Re: [OPE-L] marx's conception of labour

From: Rakesh Bhandari (bhandari@BERKELEY.EDU)
Date: Sat Nov 18 2006 - 14:14:20 EST


> Quoting Rakesh Bhandari <bhandari@BERKELEY.EDU>:
>  > Yet we *know* when we act intentionally; the portia spider does not. We
>> also know what it means to lose the capacity for action; the portia
>> spider
>> does not.
>>
> Rakesh, I agree that this seems plausible, but we should not be too
> sure. The discovery of planning and intentionality in spiders is very
> recent, and came as a great surprise to neurologists who has assumed
> that such a small organism could not have such an elaborate behaviour.
>
> It is perhaps unsafe to generalise and assume that knowing when we lose
> the capacity for action is specifically human. I think a caged
> animal knows that it is caged, and will try and escape.
>
> My general point though, is that we can not seem the specificity
> of human labour in intentionality.
>
Can a non human animal distinguish between a movement which is also an
action and one which is not?

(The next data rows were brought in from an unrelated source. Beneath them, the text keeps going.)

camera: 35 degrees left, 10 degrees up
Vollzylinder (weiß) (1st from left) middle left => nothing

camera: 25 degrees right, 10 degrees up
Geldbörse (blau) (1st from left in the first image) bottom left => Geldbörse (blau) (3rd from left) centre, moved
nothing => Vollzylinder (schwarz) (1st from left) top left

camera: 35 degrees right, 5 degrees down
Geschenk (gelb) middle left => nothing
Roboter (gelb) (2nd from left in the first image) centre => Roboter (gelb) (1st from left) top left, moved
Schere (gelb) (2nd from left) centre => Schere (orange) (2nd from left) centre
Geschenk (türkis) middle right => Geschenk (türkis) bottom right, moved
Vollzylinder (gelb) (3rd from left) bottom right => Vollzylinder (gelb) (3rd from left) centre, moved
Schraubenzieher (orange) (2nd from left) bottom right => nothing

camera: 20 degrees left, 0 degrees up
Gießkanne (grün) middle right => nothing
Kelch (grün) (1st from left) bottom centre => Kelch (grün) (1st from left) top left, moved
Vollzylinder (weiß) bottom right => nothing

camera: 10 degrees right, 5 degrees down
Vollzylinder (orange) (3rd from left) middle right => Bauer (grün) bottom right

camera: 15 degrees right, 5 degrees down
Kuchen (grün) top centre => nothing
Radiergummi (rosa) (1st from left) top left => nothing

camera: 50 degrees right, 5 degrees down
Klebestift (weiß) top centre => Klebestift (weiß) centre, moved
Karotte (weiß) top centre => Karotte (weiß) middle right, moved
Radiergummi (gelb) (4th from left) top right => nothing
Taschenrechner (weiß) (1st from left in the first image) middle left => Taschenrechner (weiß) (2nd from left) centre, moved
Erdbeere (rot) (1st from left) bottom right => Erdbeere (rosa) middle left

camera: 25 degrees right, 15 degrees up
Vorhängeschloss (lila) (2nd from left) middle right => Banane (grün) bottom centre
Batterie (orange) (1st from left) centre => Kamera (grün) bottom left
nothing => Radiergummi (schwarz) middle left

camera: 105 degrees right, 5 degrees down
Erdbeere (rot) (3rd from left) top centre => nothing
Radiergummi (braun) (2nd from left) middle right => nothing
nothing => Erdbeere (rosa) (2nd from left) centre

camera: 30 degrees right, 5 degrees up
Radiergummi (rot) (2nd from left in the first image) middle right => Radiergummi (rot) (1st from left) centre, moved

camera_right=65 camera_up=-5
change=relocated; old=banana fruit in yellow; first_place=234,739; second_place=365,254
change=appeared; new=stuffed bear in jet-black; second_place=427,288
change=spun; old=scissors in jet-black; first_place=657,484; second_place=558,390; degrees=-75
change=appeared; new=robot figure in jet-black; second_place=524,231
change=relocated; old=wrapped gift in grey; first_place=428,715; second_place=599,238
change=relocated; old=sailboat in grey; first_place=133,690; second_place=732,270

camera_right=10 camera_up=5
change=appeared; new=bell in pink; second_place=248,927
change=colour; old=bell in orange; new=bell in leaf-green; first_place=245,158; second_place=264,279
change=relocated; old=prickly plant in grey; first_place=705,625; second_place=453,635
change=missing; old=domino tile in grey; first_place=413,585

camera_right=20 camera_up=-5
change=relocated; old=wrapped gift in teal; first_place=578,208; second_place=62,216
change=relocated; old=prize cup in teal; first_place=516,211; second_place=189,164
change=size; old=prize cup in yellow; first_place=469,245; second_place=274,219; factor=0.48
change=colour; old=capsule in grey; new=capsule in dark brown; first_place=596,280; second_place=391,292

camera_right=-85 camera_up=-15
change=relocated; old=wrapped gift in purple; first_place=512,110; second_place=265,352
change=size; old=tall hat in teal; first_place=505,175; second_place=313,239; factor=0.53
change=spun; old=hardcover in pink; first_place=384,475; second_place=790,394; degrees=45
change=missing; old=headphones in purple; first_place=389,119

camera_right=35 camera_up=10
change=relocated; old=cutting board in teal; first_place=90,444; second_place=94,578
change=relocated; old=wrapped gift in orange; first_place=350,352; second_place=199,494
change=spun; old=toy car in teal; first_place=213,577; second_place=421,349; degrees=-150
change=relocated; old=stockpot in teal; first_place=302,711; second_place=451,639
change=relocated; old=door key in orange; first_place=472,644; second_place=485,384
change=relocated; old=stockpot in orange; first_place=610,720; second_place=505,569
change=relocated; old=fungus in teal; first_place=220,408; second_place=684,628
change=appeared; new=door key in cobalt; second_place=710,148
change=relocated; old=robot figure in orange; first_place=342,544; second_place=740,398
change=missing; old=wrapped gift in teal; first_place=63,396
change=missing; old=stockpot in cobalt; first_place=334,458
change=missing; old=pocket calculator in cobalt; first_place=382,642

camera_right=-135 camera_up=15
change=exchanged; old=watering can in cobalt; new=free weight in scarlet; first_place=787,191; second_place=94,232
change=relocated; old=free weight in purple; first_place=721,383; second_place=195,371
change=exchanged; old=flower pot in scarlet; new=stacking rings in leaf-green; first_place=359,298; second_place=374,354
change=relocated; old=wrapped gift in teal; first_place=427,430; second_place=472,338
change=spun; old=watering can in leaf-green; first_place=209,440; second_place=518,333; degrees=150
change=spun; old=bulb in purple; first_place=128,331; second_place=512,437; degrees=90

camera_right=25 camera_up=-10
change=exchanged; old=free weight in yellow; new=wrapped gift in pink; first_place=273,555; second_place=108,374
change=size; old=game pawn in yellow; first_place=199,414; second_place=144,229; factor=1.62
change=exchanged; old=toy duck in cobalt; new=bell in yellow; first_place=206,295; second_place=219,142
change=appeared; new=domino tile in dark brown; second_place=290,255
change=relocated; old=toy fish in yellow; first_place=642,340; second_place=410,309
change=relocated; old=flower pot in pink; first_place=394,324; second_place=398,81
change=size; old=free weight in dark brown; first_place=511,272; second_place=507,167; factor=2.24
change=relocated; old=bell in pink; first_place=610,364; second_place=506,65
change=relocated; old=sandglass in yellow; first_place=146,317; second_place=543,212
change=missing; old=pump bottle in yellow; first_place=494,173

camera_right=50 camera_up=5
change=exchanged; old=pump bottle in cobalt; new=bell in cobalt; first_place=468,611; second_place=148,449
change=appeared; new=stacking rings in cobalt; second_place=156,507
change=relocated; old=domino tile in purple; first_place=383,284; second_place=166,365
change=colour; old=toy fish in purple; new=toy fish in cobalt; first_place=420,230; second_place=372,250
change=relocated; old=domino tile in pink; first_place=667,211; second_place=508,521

If not, then how would a non human animal
know it has lost the capacity for action? Are these even empirical
questions? If not, should we move them on positivist grounds?
I wish I knew more about the philosophy of action and Donald Davidson's
writings. I have also tried a couple of times to understand Husserl's and
Merleau Ponty's ideas about the special intentionality of human
consciousness but have never felt satisfied. Just marking these
ideas/questions which I just can't pursue now.But I read you, Dogan, Ian
and Howard with interest
Rakesh


>>  >
>> > So Bees and Spiders too, have goals for their labour, which goals
>> > they must presumably store in their heads.
>>
>> Are our goals stored in our head; is that where the self is, simply
>> localized as a neural object? I thought the integrative biologists had
>> provided good reasons for skepticism. See for example Denis Noble, The
>> Music of Life: Biology beyond the Genome.
>>
> Whether the intentions are stored in the head is not vital, the issue
> is whether they are internal to the organism or can be externalised
> in the form of spoken or written instructions. Internal intentions
> are commonplace among animals, written instructions, are as far as I
> know unique to civilised humanity.